If m_OsAvxState is true, CpuidInfo::LoadInfo4() also checks additional status bits in xgetbv_eax to ascertain host operating system support for AVX-512. If m_OsAvx512State is true, CpuidInfo::LoadInfo4() initiates another series of brute-force flag tests to determine which AVX-512 instruction set extensions (see Table 7-1) are available. These tests also update CpuidInfo::m_FeatureFlags to indicate processor support for specific AVX-512 instruction set extensions. Here are the results for source code Ch09_01 that were obtained using Intel Core i7-8700K and Intel Core i5-11600K:

----- Processor Info -----

Processor vendor: GenuineIntel

Processor brand: Intel(R) Core(TM) i7-8700K CPU @ 3.70GHz

----- Cache Info -----

Cache L1: 32 KB - Data

Cache L1: 32 KB - Instruction

Cache L2: 256 KB - Unified

Cache L3: 12288 KB - Unified

----- Processor CPUID Feature Flags -----

FMA: 1

AVX: 1

AVX2: 1

AVX512F: 0

AVX512CD: 0

AVX512DQ: 0

AVX512BW: 0

AVX512VL: 0

AVX512_IFMA: 0

AVX512_VBMI: 0

AVX512_VNNI: 0

AVX512_VPOPCNTDQ: 0

AVX512_VBMI2: 0

AVX512_BITALG: 0

AVX512_BF16: 0

AVX512_VP2INTERSECT: 0

AVX512_FP16: 0

----- Processor Info -----

Processor vendor: GenuineIntel

Processor brand: 11th Gen Intel(R) Core(TM) i5-11600K @ 3.90GHz

----- Cache Info -----

Cache L1: 48 KB - Data

Cache L1: 32 KB - Instruction

Cache L2: 512 KB - Unified

Cache L3: 12288 KB - Unified

----- Processor CPUID Feature Flags -----

FMA: 1

AVX: 1

AVX2: 1

AVX512F: 1

AVX512CD: 1

AVX512DQ: 1

AVX512BW: 1

AVX512VL: 1

AVX512_IFMA: 1

AVX512_VBMI: 1

AVX512_VNNI: 1

AVX512_VPOPCNTDQ: 1

AVX512_VBMI2: 1

AVX512_BITALG: 1

AVX512_BF16: 0

AVX512_VP2INTERSECT: 0

AVX512_FP16: 0

Source code example Ch09_01 illustrates how to code a comprehensive x86 instruction set extension detection class.

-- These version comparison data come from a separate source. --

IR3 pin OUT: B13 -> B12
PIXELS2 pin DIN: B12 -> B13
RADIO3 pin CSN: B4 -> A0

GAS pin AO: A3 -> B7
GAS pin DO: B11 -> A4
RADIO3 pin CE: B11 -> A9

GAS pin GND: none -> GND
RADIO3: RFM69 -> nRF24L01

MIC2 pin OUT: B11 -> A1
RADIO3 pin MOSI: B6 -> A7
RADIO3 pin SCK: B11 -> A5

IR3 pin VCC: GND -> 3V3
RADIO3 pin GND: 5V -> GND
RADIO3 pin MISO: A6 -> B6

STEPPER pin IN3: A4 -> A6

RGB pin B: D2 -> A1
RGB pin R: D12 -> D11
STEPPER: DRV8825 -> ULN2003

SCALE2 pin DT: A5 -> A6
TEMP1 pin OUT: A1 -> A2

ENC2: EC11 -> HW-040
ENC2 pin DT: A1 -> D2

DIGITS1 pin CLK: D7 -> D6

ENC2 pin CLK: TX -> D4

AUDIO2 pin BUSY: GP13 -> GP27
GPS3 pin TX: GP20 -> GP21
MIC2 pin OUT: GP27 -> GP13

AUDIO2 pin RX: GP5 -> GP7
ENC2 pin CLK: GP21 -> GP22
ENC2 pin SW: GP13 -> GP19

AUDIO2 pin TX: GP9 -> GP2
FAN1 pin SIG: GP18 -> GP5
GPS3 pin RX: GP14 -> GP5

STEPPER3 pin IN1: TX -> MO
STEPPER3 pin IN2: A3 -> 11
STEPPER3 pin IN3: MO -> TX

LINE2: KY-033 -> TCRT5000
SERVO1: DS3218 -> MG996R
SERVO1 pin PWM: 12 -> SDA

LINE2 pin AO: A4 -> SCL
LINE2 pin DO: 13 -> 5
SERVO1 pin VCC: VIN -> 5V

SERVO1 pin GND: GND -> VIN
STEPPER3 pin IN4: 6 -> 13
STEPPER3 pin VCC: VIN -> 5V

Code fragments from this example can be extracted to create a streamlined x86 instruction set detection class with fewer detection capabilities (e.g., only AVX, AVX2, and FMA). Finally, it should also be noted that many AVX-512 instructions (and their corresponding C++ SIMD intrinsic functions) can only be used if the host processor supports multiple AVX-512 instruction set extensions. For example, the AVX-512 C++ SIMD intrinsic function _mm256_mask_sub_epi16() will only execute on a processor that supports AVX512F, AVX512BW, and AVX512VL. One programming strategy to overcome the inconvenience of having to test multiple AVX-512 instruction set extensions is to create a single application-level status flag that logically ANDs any required AVX-512 instruction-set-extension status flags into a single Boolean variable. The Intel programming reference manuals listed in Appendix B contain additional information about this topic. Appendix B also contains a list of open-source libraries that you can use to determine x86 processor instruction set availability.

Short Vector Math Library

Many numerically oriented algorithms use standard C++ math library routines such as exp(), log(), log10(), pow(), sin(), cos(), and tan(). These functions carry out their calculations using scalar single-precision or double-precision floating-point values. The Short Vector Math Library (SVML), originally developed by Intel for their C/C++ compilers, contains SIMD versions of most standard C++ math library routines. SVML functions can also be used in application programs that are developed using Visual Studio 2019 or later. In this section, you will learn how to code some SIMD calculating functions that exploit SVML. The first example demonstrates converting an array of rectangular coordinates into polar coordinates. This is followed by an example that calculates body surface areas using arrays of patient heights and weights.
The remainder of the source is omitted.